People subscribing to an all-organic lifestyle will be the first to tell you all about the benefits associated with the diet: improved overall health and wellness, exposure to more nutrients, reduced pesticide exposure, support of local farms and businesses, no antibiotic exposure, no preservatives, etc.
Essentially, living this lifestyle might entitle you to make self-satisfying claims about an all-organic diet. (Stop telling us what to do, Gwyneth Paltrow!)
However, living an organic lifestyle will not, as it turns out, save you or the planet, according to a recent study conducted by researchers from the University of British Columbia.
Because the word “organic” is automatically associated with words like “natural” and “fresh,” we assume that we are doing something beneficial for our health and the planet by ingesting these superior products. But there is a subtext to organic labels. A subtext that might upset super-humans believing their body-temples haven’t ingested anything that isn’t “natural.”

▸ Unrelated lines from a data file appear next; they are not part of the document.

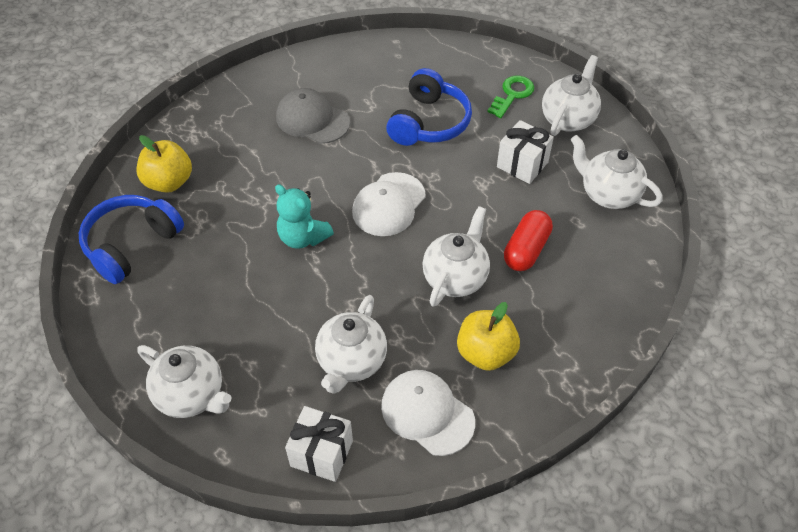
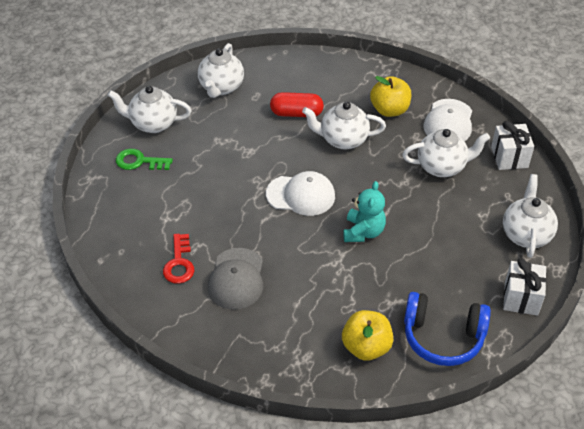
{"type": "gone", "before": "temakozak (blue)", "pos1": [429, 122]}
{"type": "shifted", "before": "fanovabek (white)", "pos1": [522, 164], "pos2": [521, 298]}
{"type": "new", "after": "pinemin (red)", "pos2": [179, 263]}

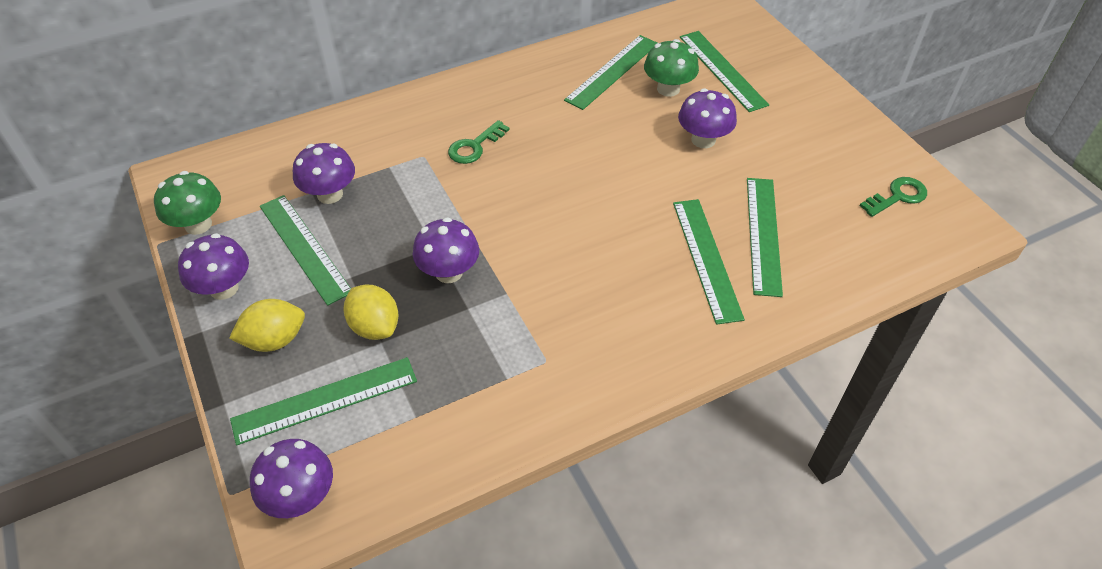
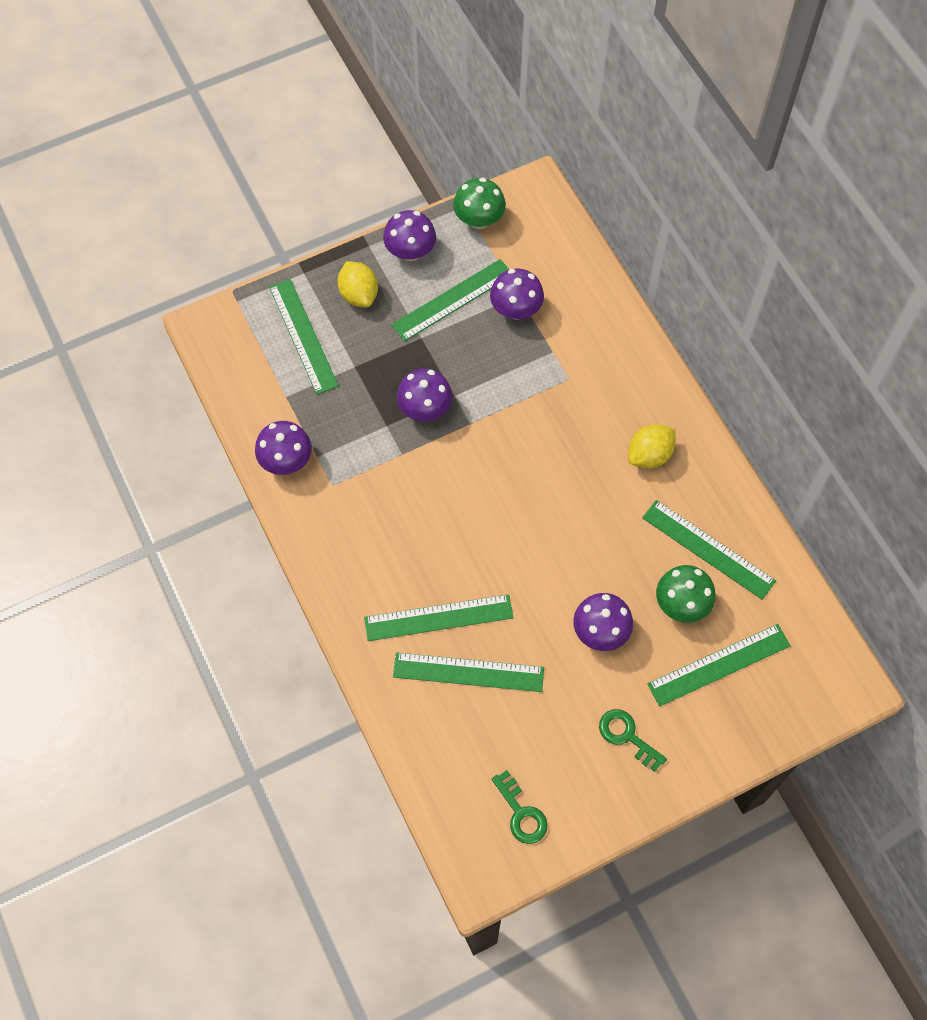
{"type": "shifted", "before": "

In order for a product to be labeled organic by the USDA, only 95% of the ingredients must be strictly organic, leaving room for a small percentage of non-organic materials to slip their way into our systems. Farmers are allowed to treat organic crops with natural pesticides, some being as dangerous as the synthetic pesticides used to treat conventionally-grown crops. (See copper sulfate, popular among organic farmers.)
Also interesting is that there is very little evidence to support the claims that eating organically will imbue you with special health benefits over someone existing on a non-organic diet.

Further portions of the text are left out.